Multiple regression describes the linear relationship between one response variable y and more than one predictor variable, x1,x2,x3,…. The multiple regression equation is an extension of the regression equation: ˆy=b0+b1x1+b2x2+…+bkxk where k represents the number of x variables in the equation, and b1,b2,b3,⋯bk represent the multiple regression coefficients.
The multiple coefficient of determination R2 represents the proportion of the variability in the response y that is explained by the multiple regression equation. The adjusted coefficient of determination R2adj adjusts the value of R2 as a penalty for having too many unhelpful x variables in the equation.

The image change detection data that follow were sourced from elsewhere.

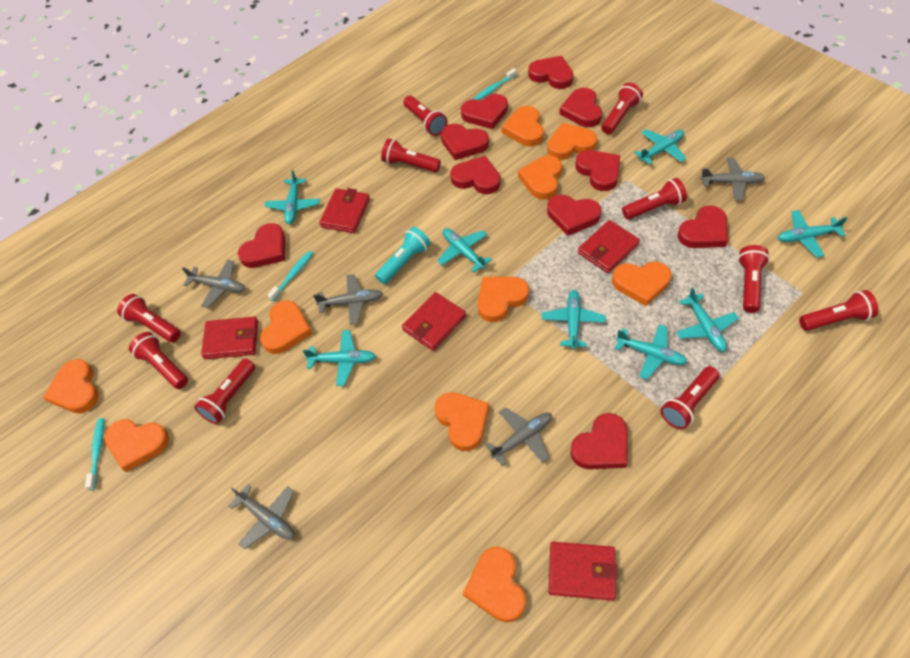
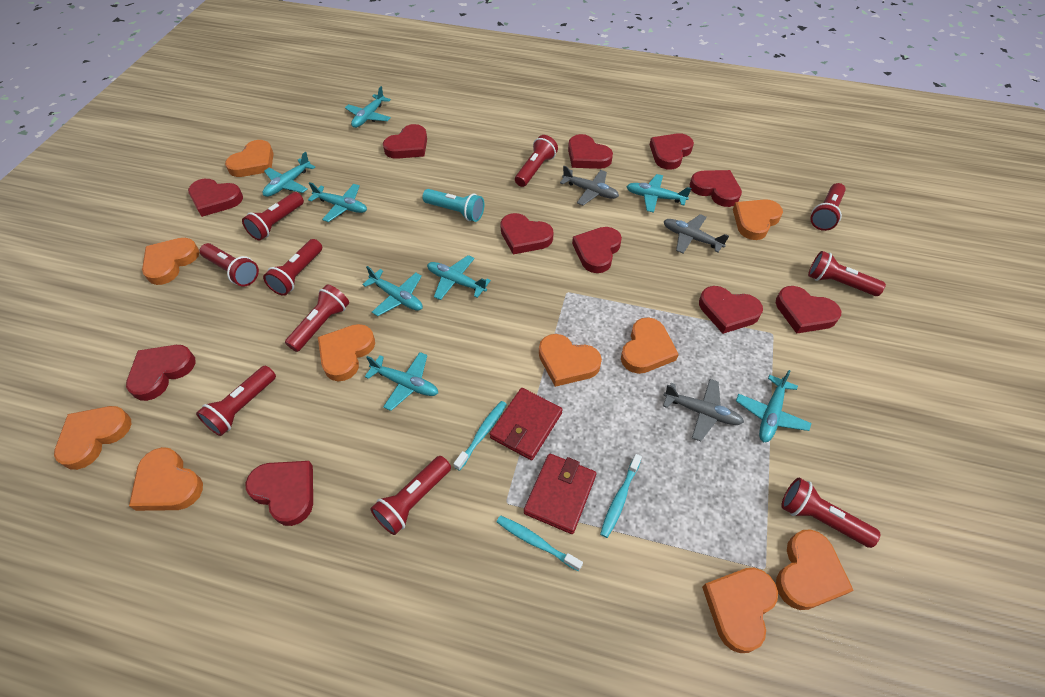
grey plane: 5 -> 3
red heart: 10 -> 11
red wallet: 5 -> 2

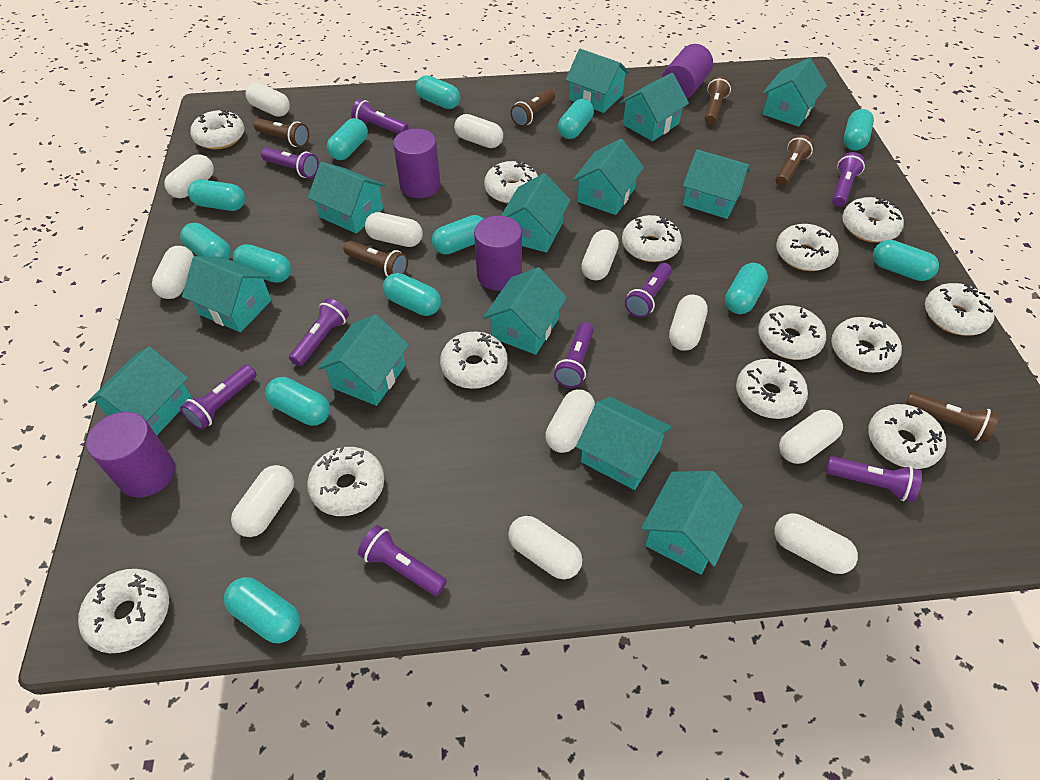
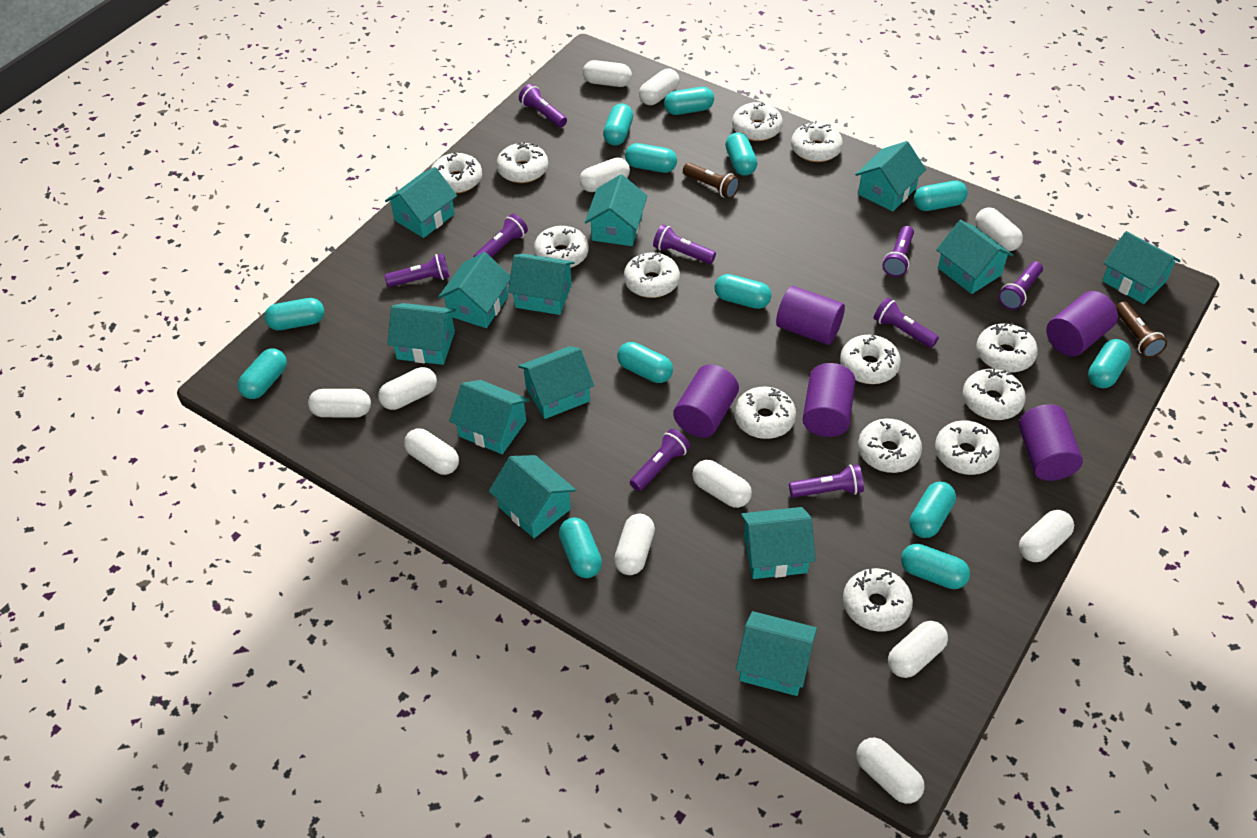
brown flashlight: 6 -> 2
purple cylinder: 4 -> 5

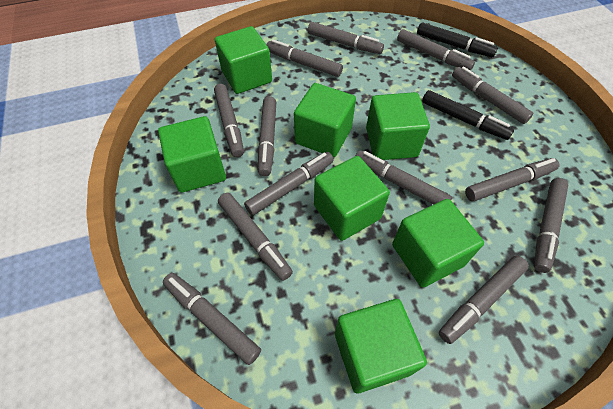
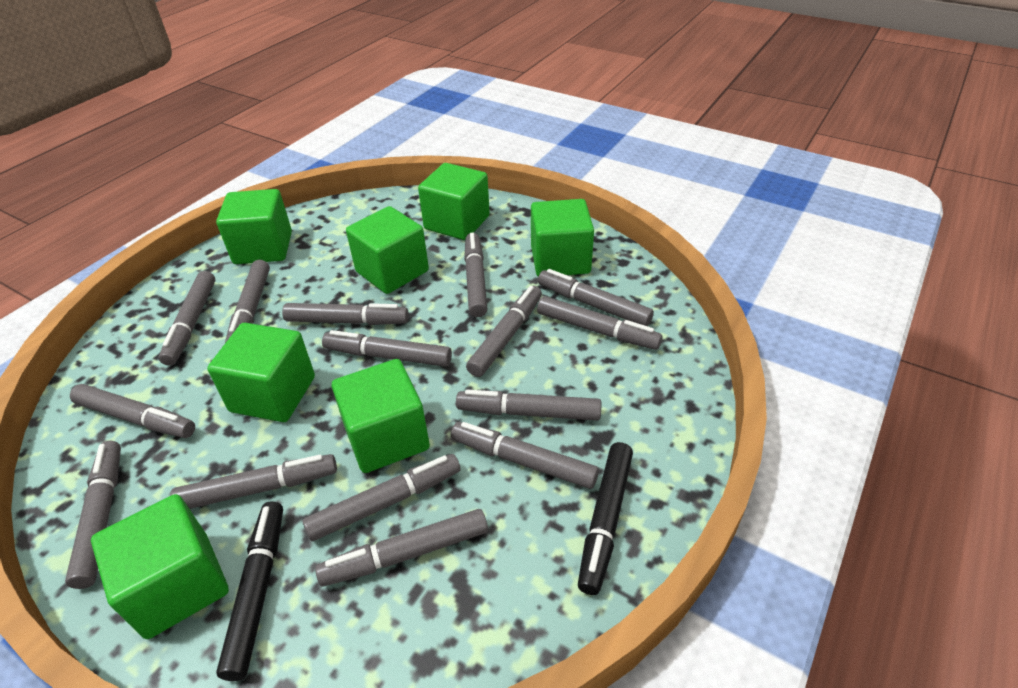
grey marker: 13 -> 15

The multiple regression model is an extension of the regression model from Section 13.1. The population multiple regression equation is y=β0+β1x1+β2x2+⋯+βkxk+ε. The F test is performed to assess the significance of the overall model.
To determine whether a particular x variable has a significant linear relationship with the response variable y, we perform the t test for the significance of that x variable. One may perform as many such t tests as there are x variables in the model, which is k assuming the overall F test is significant.
Dummy variables are 0/1 variables that allow, via recoding, categorical variables to be included in the multiple regression model.
The Strategy for Building a Multiple Regression Model brings together all we have learned about multiple regression modeling.